I didn't see him dead. But those who did swore that he looked like an old corpse that had been dug up from the grave. Pieces were dropping from his body. The face could not be recognized, it was a shapeless pulp. It was said that when he was being cleansed for burial, an arm came off, and then a foot; I wasn't there, but why should people lie? Men who are called back rot while they are alive. He was buried in a sack outside the graveyard fence, at midnight. After his death, an epidemic struck our town, and many innocent children died. Shifra Leah, that deluded woman, put up a stone for him and went to visit his grave. What I mean to say is--it is not proper to recall the dying. If she had let him go at his appointed hour, he would have left behind a good name. And who knows how many men who were called back are out in the world today? All our misfortunes come from them.

 ---
Translated by Mirra Ginsburg

A Piece of Advice

Talk about a holy man! Our powers are not theirs; their ideas are not for us to understand! But let me tell you what happened to my own father-in-law.

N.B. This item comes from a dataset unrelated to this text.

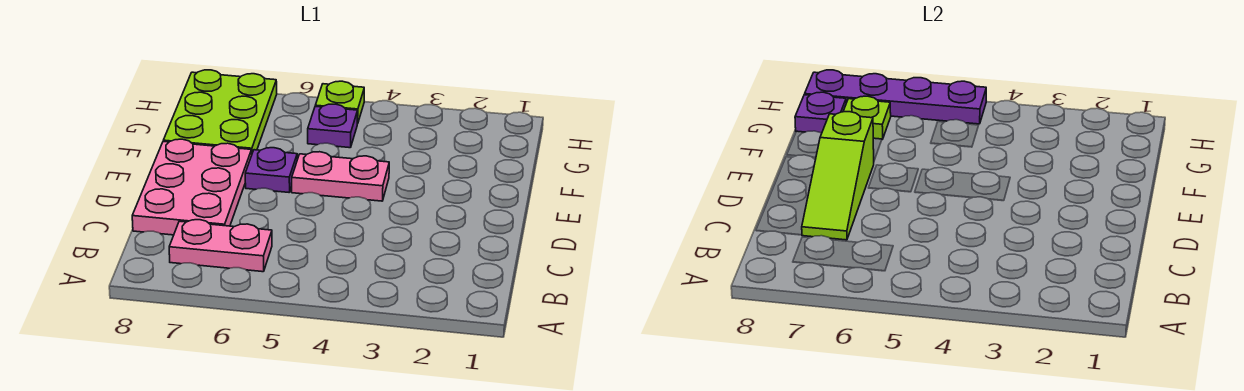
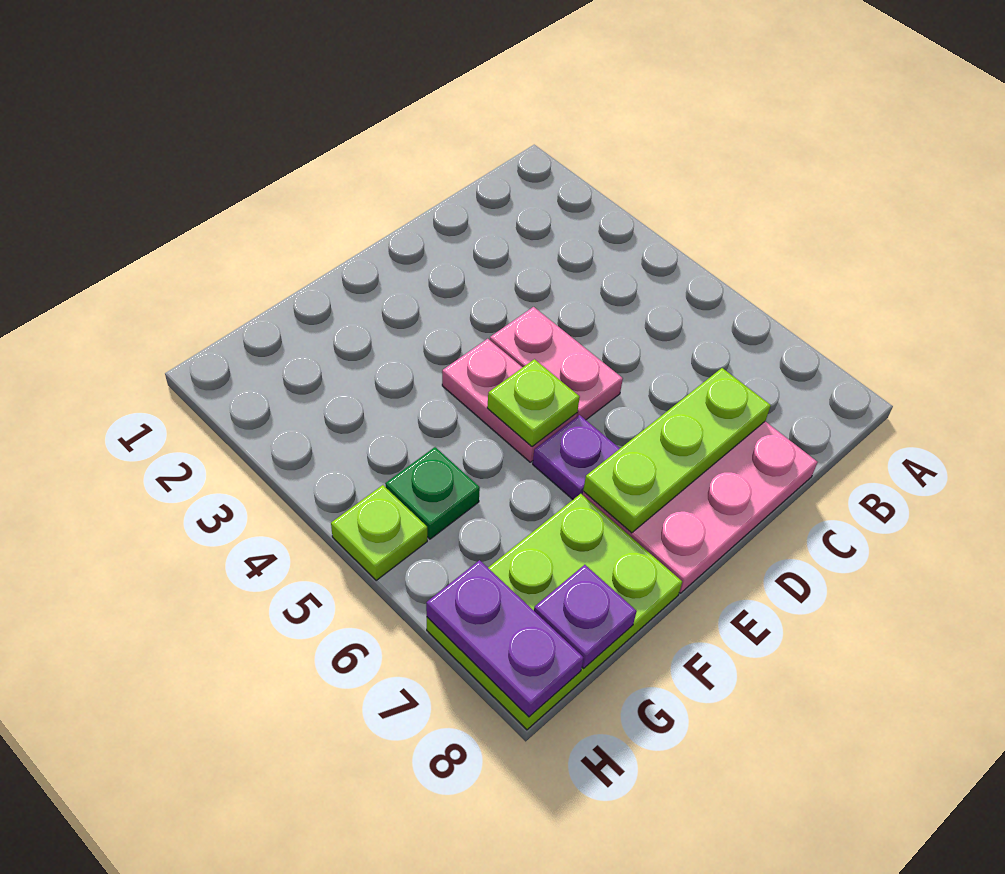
pink plate B6:B7 level 1 -> pink plate D4:D5 level 1
lime slope C7:E7 level 2 top E -> lime plate C7:E7 level 2
purple plate G5 level 1 -> green plate G5 level 1
lime plate G7 level 2 -> lime plate E5 level 2
purple plate H5:H8 level 2 -> purple plate H7:H8 level 2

At the time, I was still a young man, a mere boy, and a follower of the rabbi of Kuzmir--who was there more worthy? My father-in-law lived in Rachev, where I boarded with him. He was a wealthy man and ran his house in a grand manner. For instance, look at what happened at meal times. Only
after
I had washed my hands and said the blessing, did my mother-in-law take the rolls from the oven. So that they were still hot and fresh! She timed it to the very second. In my soup, she put hardboiled eggs. I wasn't accustomed to such luxuries. In my own home the loaves of bread were baked two weeks in advance. I used to rub garlic on a slice, and wash it down with cold well water.

But at my father-in-law's everything was fancy--brass door latches, copper pans. You had to wipe your boots on a straw mat before crossing the threshold. And the fuss that was made about brewing coffee with chicory! My mother-in-law was descended from a family of Misnagids--the enemies of the Hasids--and to Misnagids the pleasures of this world mean something.

My father-in-law was an honest Jew, a Talmudic scholar; also a dealer in timber, and a mathematician of sorts. He used to have his own hut in the forest; and took a gun and two dogs when he went there, because of robbers. He knew logarithms; and by tapping the bark of a tree with his hammer, could tell if the tree were as sound inside as out. He knew how to play a game of chess with a Gentile squire. Whenever he had a free moment, he read one of the Holy Books. He carried the "Duty of the Heart" about with him in his pocket. He smoked a long pipe with an amber mouthpiece and a silver cover. He kept his prayer shawl in a hide bag, and for his phylacteries he owned silver cases.